---
name: ebook-extractor
description: Use when user wants to extract text from ebooks (EPUB, MOBI, PDF). Use for converting ebooks to plain text for analysis, processing, or reading. Handles all common ebook formats.
---

# Ebook Text Extractor

## Overview
Extract plain text from EPUB, MOBI, and PDF files using Python scripts.

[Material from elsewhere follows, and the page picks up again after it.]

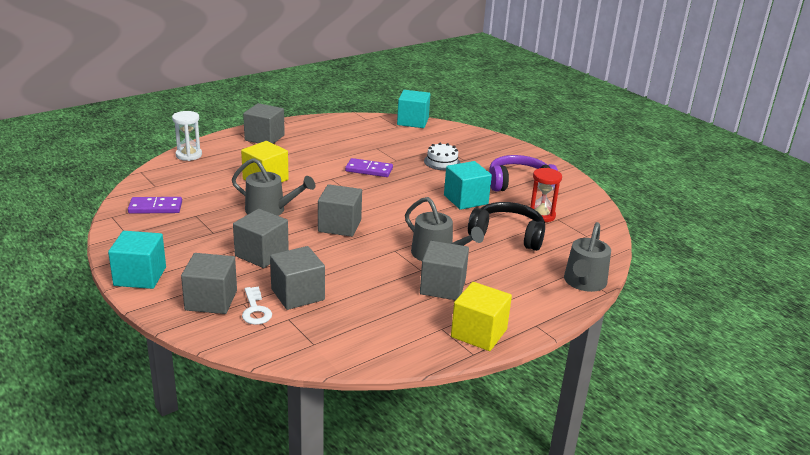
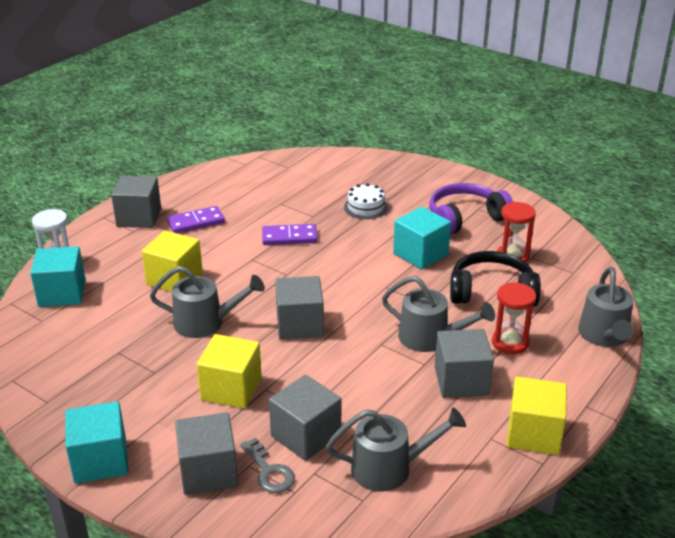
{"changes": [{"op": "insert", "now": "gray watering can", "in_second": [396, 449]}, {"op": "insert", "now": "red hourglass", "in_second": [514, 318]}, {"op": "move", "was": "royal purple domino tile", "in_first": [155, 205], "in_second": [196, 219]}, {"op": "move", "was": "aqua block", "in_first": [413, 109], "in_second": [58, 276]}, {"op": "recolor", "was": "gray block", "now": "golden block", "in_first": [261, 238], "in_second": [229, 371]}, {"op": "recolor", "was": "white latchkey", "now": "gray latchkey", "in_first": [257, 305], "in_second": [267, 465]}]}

No LLM calls - pure text extraction.

## Supported Formats

| Format | Tool Used | Notes |
|--------|-----------|-------|
| EPUB | `ebooklib` + `BeautifulSoup` | Direct parsing, preserves structure |
| MOBI | Calibre `ebook-convert` | Converts to EPUB first, then extracts |
| PDF | `PyMuPDF` (fitz) | Fast, handles most PDFs well |

## Usage

**Unified extractor (auto-detects format):**
```bash
python3 ~/.claude/skills/ebook-extractor/scripts/extract.py /path/to/book.epub
python3 ~/.claude/skills/ebook-extractor/scripts/extract.py /path/to/book.mobi
python3 ~/.claude/skills/ebook-extractor/scripts/extract.py /path/to/book.pdf
```

**Output options:**
```bash
# To stdout (default)
python3 scripts/extract.py book.epub

# To file
python3 scripts/extract.py book.epub -o output.txt
python3 scripts/extract.py book.epub > output.txt
```

**Format-specific scripts:**
```bash
python3 scripts/extract_epub.py book.epub
python3 scripts/extract_mobi.py book.mobi
python3 scripts/extract_pdf.py book.pdf
```

## Setup

```bash
# One-command setup (installs all dependencies)
~/.claude/skills/ebook-extractor/setup.sh

# Or manually:
pip install -r ~/.claude/skills/ebook-extractor/requirements.txt
brew install calibre  # macOS, for MOBI support
```

## Script Location
`~/.claude/skills/ebook-extractor/scripts/`

## Common Issues

| Problem | Solution |
|---------|----------|
| Missing package | Run `setup.sh` or `pip install -r requirements.txt` |
| MOBI fails | Ensure Calibre is installed: `brew install calibre` |
| PDF garbled | Some PDFs are image-based; OCR needed (not supported) |